Dernière mise à jour : 12 avr. 2021

John A. Macdonald, premier ministre du Canada, réalisa à l’automne 1869, qu’il devait intervenir dans le Nord-Ouest. Le seul chemin praticable en hiver, pour s’y rendre avec une troupe de militaires, était de passer par les États-Unis ; il n’osa pas demander la permission au gouvernement américain. Il préféra attendre au printemps. Mais il dépêcha à la Rivière-Rouge trois émissaires, chargés d’amadouer les rebelles et de chercher un apaisement. Ils apportaient avec eux des lettres d’instructions et une lettre du gouverneur général du Canada, Sir John Young ; cette lettre contenait la promesse de l’amnistie des rebelles, si ceux-ci déposaient les armes et arrêtaient de poser des actes illégaux. Toutefois, ces agents du gouvernement n’avaient pas le mandat de négocier quoi que ce soit.


Le choix du premier ministre se porta sur l’abbé Jean-Baptiste Thibault, un vieux missionnaire, avisé et connaissant bien la région, sur le colonel Charles de Salaberry, dont le père s’était distingué à la bataille de Châteauguay, et sur Donald A. Smith, grand actionnaire de la CBH ; ce dernier était notamment mandaté de trouver une solution pacifique pour le transfert de la souveraineté du Territoire du Nord-Ouest, et cela même s’il fallait, insinua le premier ministre, soudoyer des gens en offrant des emplois ou de l’argent.

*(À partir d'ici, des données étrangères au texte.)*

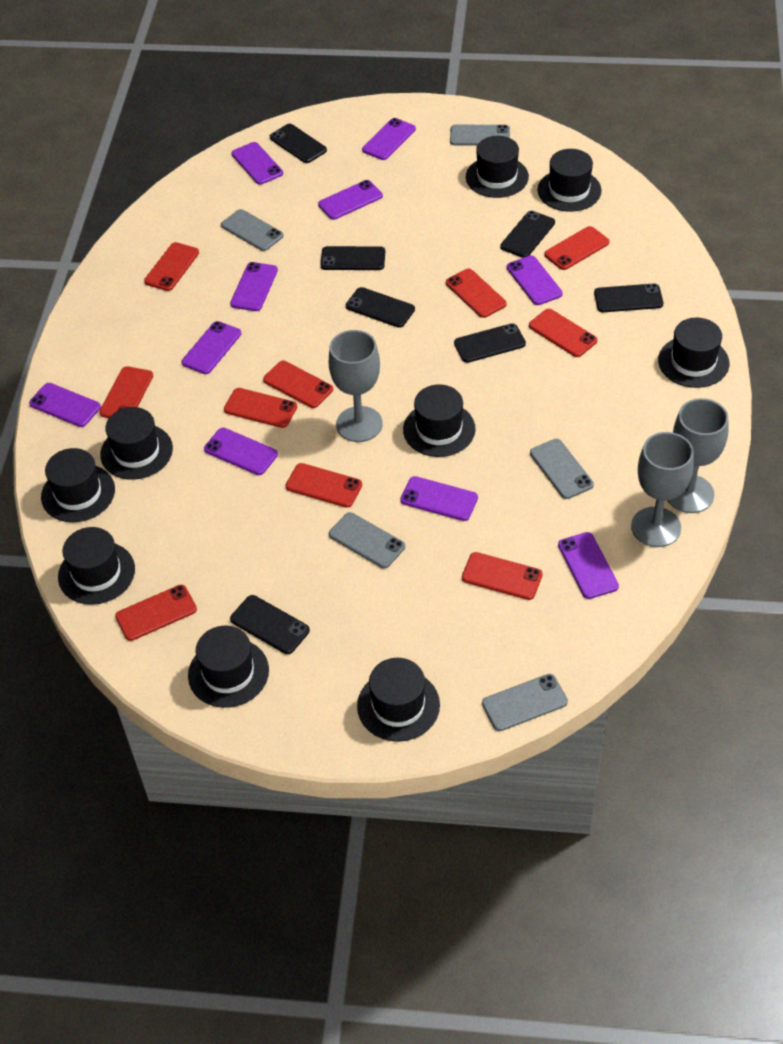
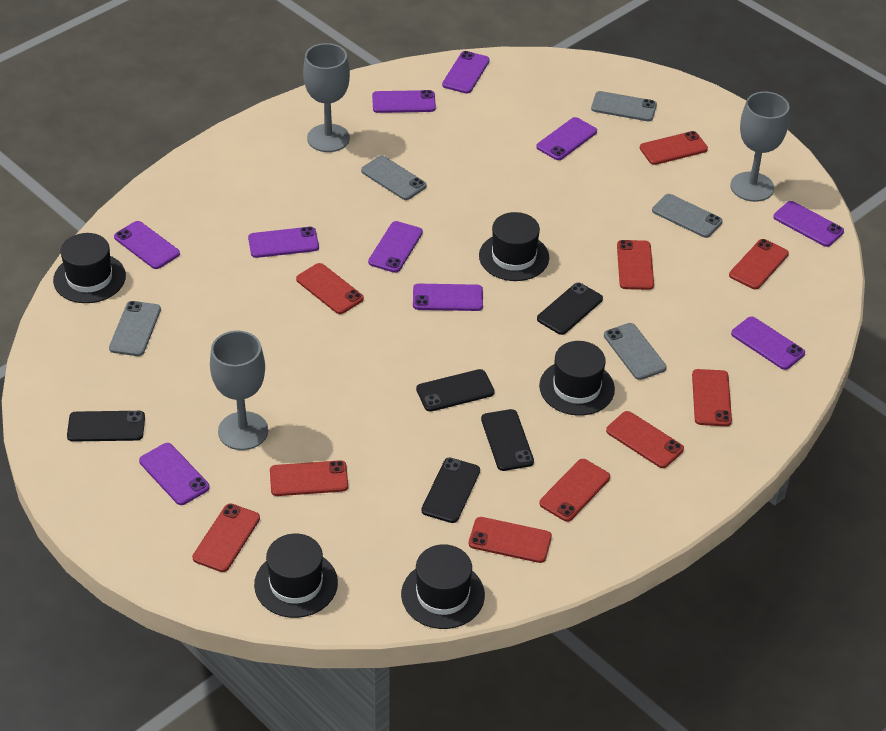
black hat: 9 -> 5
black phone: 7 -> 5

Les trois émissaires arrivèrent à Pimbina, au Dakota du Nord, la veille de Noël ; l’abbé Thibault se dirigea directement à l’évêché de Saint-Boniface, l’autorité ecclésiastique étant inapte à offenser l’autorité civile du nouveau gouvernement de Louis Riel. (Si les Etats-Unis avaient reconnu immédiatement ce nouveau gouvernement, il aurait pu le faire en vertu du droit international, à la condition que Riel l’ait demandé ; mais ce dernier préférait que son pays soit le Canada.) Les deux autres attendirent la permission d’entrer dans le territoire ennemi.


Quand Riel apprit l’arrivée de l’abbé Thibault, il décida que l’entretien se tiendrait au presbytère du curé Ritchot. Lors de la rencontre, l’abbé lui révéla le but de sa mission. Riel accepta que de Salaberry le rejoigne. Mais, il lui confisqua ses lettres de créance et copie de la proclamation d’amnistie.


Smith arriva à fort Garry le 27 décembre et le colonel le 5 janvier.


Les deux émissaires Thibault et de Salaberry furent invités à prendre la parole le 6 janvier, devant le conseil du gouvernement provisoire. Riel déplora que l’abbé Thibault ne possédât aucun mandat de négociation. Et pourquoi Riel n’a pas saisi les lettres de créance de Salaberry ?


« Selon lui (Thibault), le gouvernement est désireux de respecter les personnes et les biens et se propose de travailler à l’amélioration du pays.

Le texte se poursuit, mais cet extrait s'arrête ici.